Sunday, June 8, 2014

Restoration!

I must admit that the Feast of Pentecost has always been a difficult feast for me to understand. Oh sure, I know it's the feast where we celebrate the decent of the Holy Spirit on the Apostles, and through them on the whole Church. I know too that we are called to live in the power of the Holy Spirit. But I've never been clear on what that means. Studying the Catechism growing up we are told of the gifts and fruits of the Holy Spirit, but the inner meaning of those gifts and fruits never really penetrated into my heart. I knew what they were, but I didn't really know what they were, if you get my meaning. Searching out the inner meaning of those gifts and wanting to understand through experience what it means to "live in the Spirit," I began to participate in the Charismatic Renewal.

There is a lot of good in the Charismatic Renewal, and it is my sincere hope that it will continue to grow both in numbers as well as in spiritual depth. But even during my time as an active participant in the renewal, I still felt as if there were something lacking in the depth of expression about the Holy Spirit. Perhaps it was because the reception of the Holy Spirit is often viewed as a non-liturgical event, or rather is divorced from the reception of the Spirit in its liturgical setting at Baptism and Confirmation.
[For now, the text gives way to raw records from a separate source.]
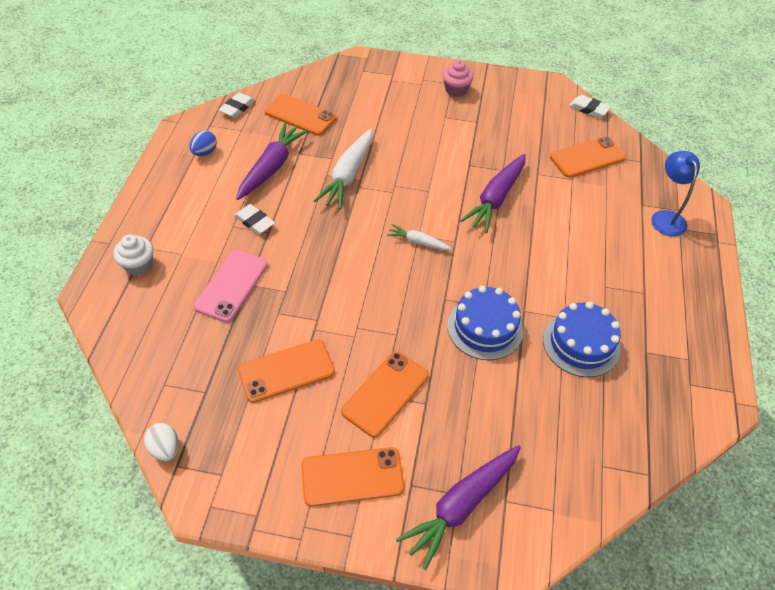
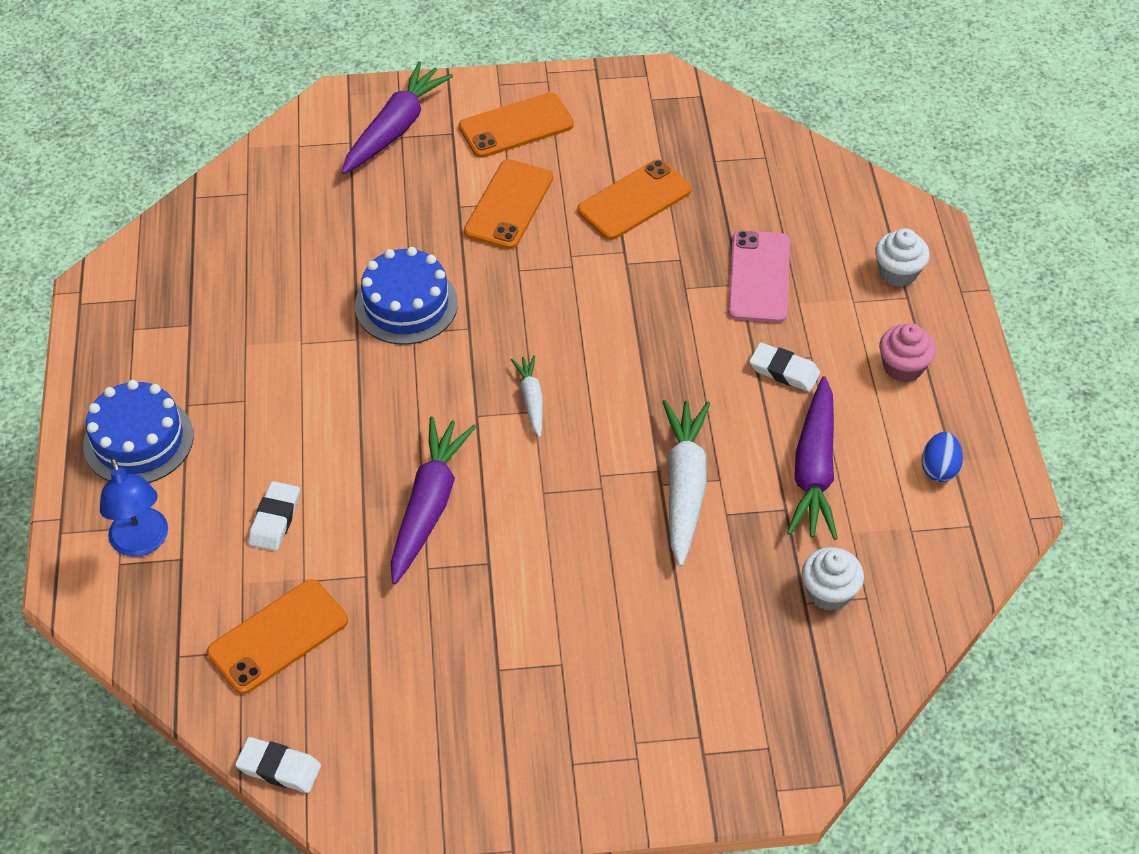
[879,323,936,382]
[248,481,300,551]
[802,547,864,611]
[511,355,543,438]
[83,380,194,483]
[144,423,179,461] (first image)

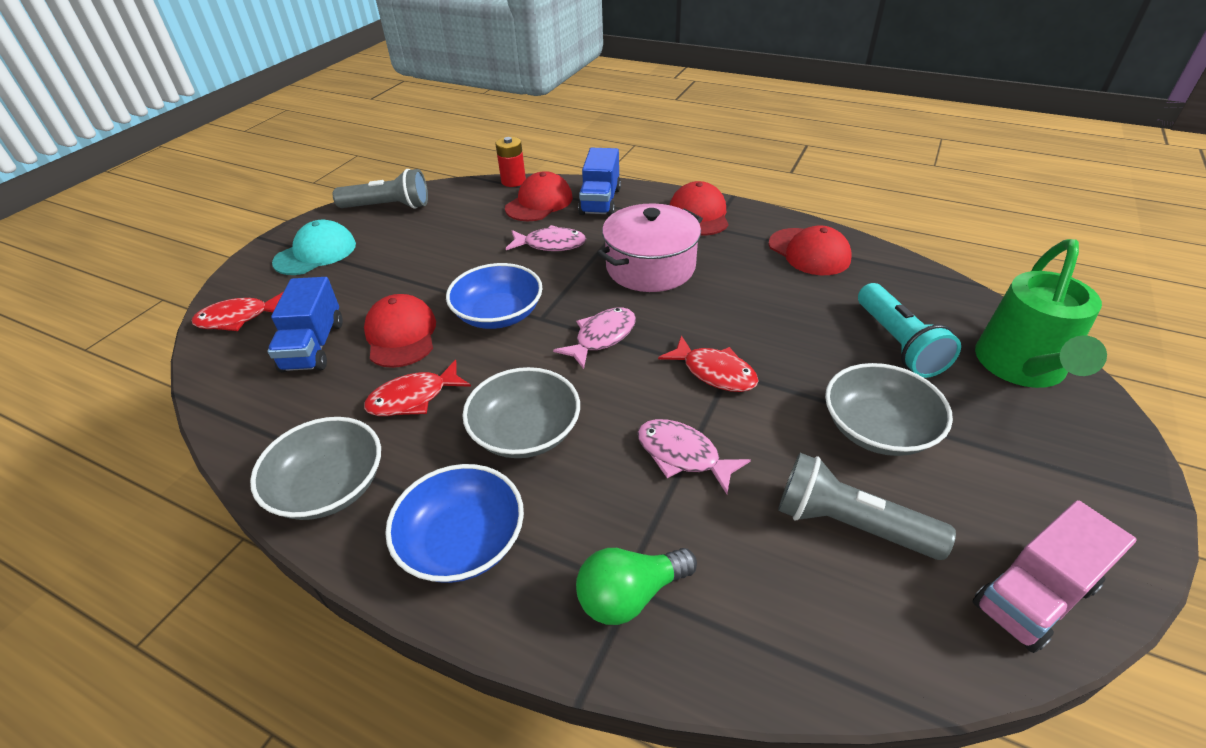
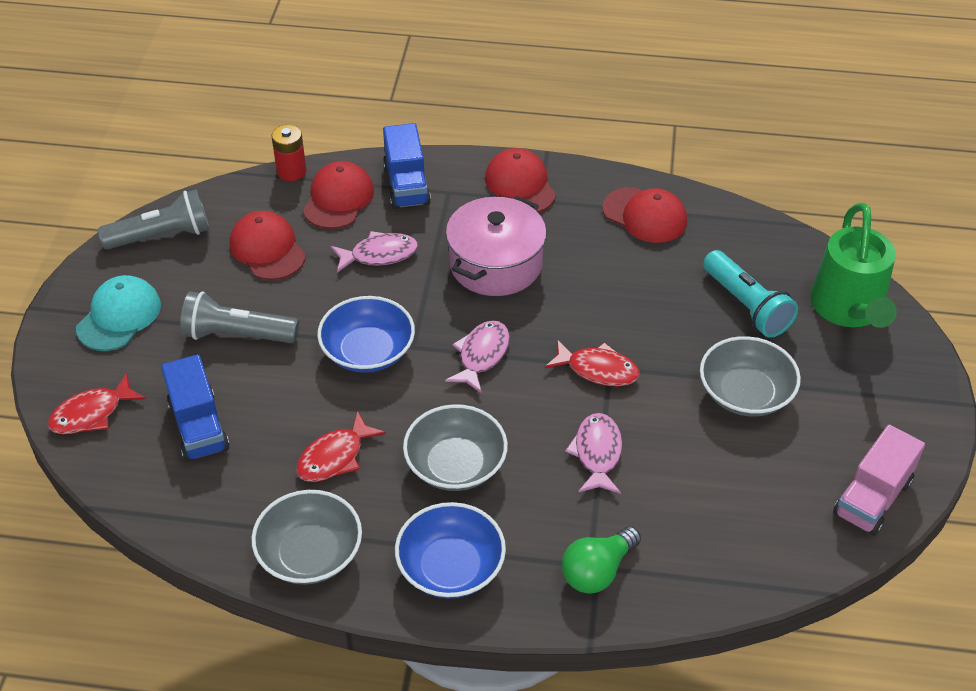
[230,211,306,280]
[565,413,623,494]
[180,291,299,343]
One goes to a prayer meeting, is prayed over by maybe one person, maybe a group, and one opens oneself to receiving the gift of the Spirit. St. Theophan does talk about this openness. And perhaps what the Renewal has done is to make explicit that moment in our lives where we decide to fully embrace the Faith as our own and to live our lives radically for Christ. But for me there was still something missing.

Then today it dawned on me. What should be completely obvious thanks to the structure of the Church's liturgical life only just now hit me. Had I been paying attention I'm sure it would've hit me twenty years ago or more. But I suppose God waits to reveal certain things until we are ready to receive them. Pentecost is the feast of the completion of the new creation! What was begun at the Incarnation of Christ has now been completed by the decent of the Holy Spirit! Allow me to explain.
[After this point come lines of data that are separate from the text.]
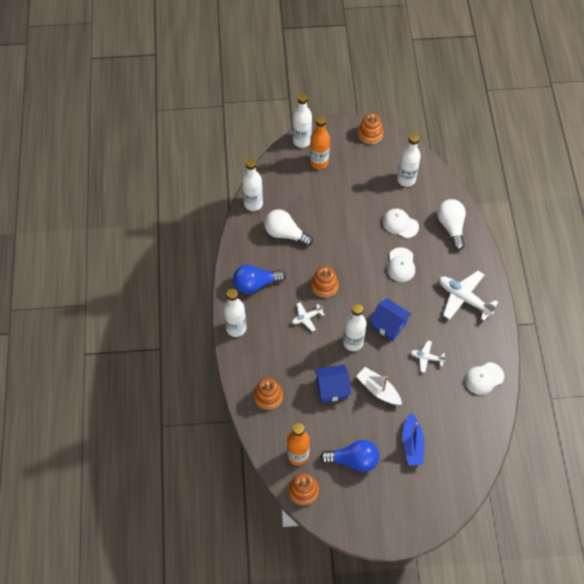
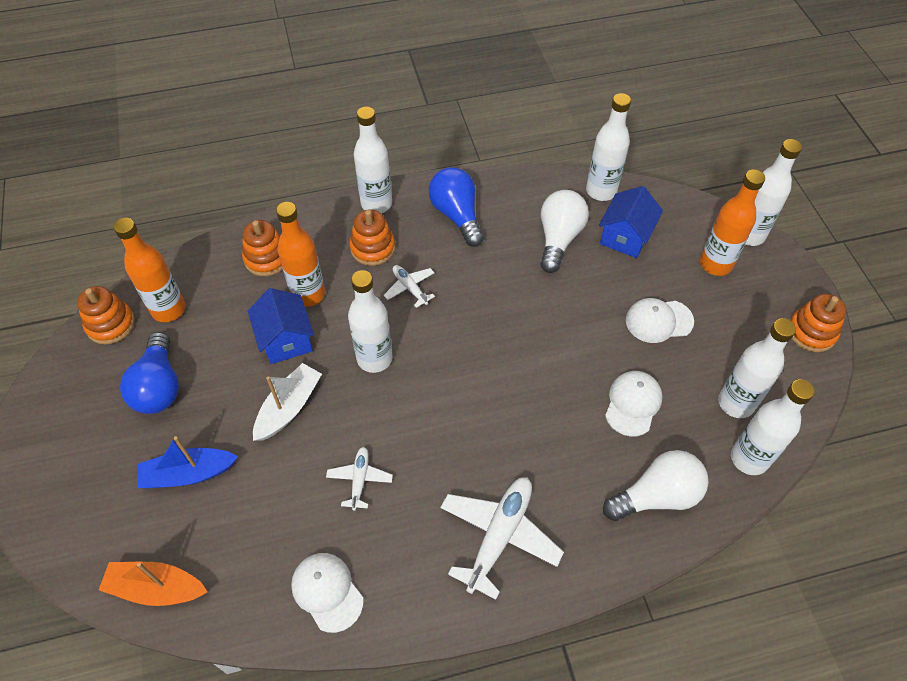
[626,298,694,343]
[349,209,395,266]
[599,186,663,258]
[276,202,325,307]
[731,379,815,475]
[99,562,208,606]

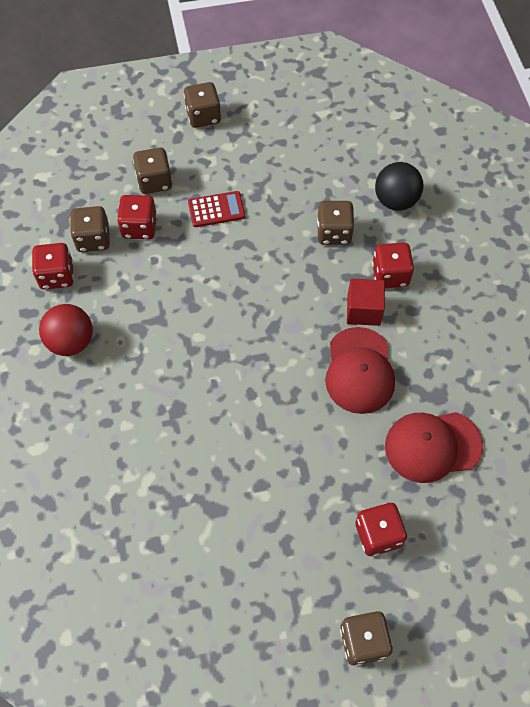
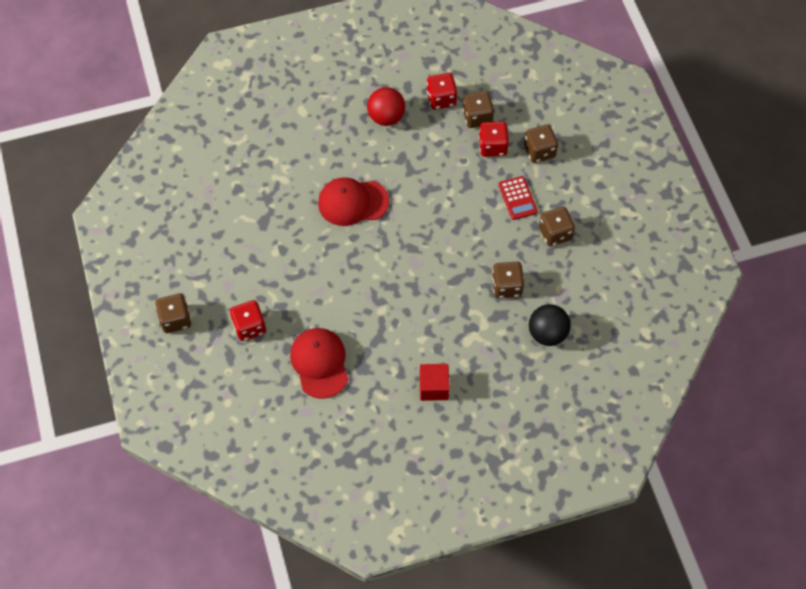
[539,207,575,246]
[372,243,414,288] (first image)
[420,364,450,401]
[318,177,389,226]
In the beginning we are told that the Spirit of God hovered over the waters (Gen. 1:2). The Hebrew word for "Spirit" here is "ruah." Interestingly this same word is used for "breath" when "the Lord God formed Adam out of the soil and breathed into his nostrils the breath of life" (Gen. 2:7). So the very breath of life that is breathed into man is not just the ability to draw air into his lungs and then push the air out so that he can then draw it back in. It is not simply the ability to breathe. The breath of life that is breathed into man is the very Spirit of God, the Holy Spirit! So from the very beginning man is endowed with the very life of God, the Holy Spirit. With that in mind, the end of verse 7 from Gen.2 becomes mind blowing: "and man became a living being."

Imagine, from the first moment of creation we were alive with the very Life of God! From the first moment of our creation we were participants in the life of God! From the first moment of our creation we were participants in the Divine nature! What would that have looked like if we had developed that Life within us? We would've lived lives full of the fruits of the Holy Spirit: love, joy, peace, patience, kindness, goodness, generosity, gentleness, faithfulness, modesty, self-control, and chastity. These things wouldn't have been experienced as something that we acquire as if from outside of ourselves through a great deal of struggle. These fruits were at the very core of our nature! In a sense these fruits are at the very essence of what it means to be human persons! But we lost that. We turned from the Divine Life that was bestowed on us and we became slaves to death and darkness. Sin isn't a transgression against an arbitrary moral code; nor is it merely "missing the mark." Sin is metanoia in the wrong direction! Sin is a turning from light to darkness, from Life to death, from freedom to enslavement. We were sons and daughters of God, and we chose to make ourselves slaves to death. The Life of the Spirit was in us, and we rejected that Life.

So when God commands Adam not to eat the fruit of the Tree of Knowledge of Good and Evil, and warns that the moment he eats of that fruit Adam will surely die (Gen. 2:17), God is not so much talking about physical death. If it is the breath (ruah) of God, i.e. the Holy Spirit, that makes man a living being, then death is the deprivation of the breath (ruah) of God. Death is a deprivation of the Holy Spirit. Death is the deprivation of life in the Spirit! Physical death is a consequence of the loss of the Divine Life that was breathed into man from the first moment of his creation!

Now, fast-forward to the coming of Christ. Our Lord Jesus took our fallen human nature to Himself at the Incarnation. He put that fallen nature to death at the Cross. He returned that nature to the dust of the ground when He was buried in the tomb. He formed for man a new body when He rose from the tomb. And then He breathed new life into the new man by sending down the Holy Spirit. Once again we can participate in the Divine Life by the indwelling of the Holy Spirit! So Pentecost, then, is the completion of the new creation accomplished in Christ Jesus. Life in the Spirit is nothing less than a restoration of the Divine Life that was originally bestowed upon us at our creation. What we lost through sin has again been restored to us. May heaven consume us.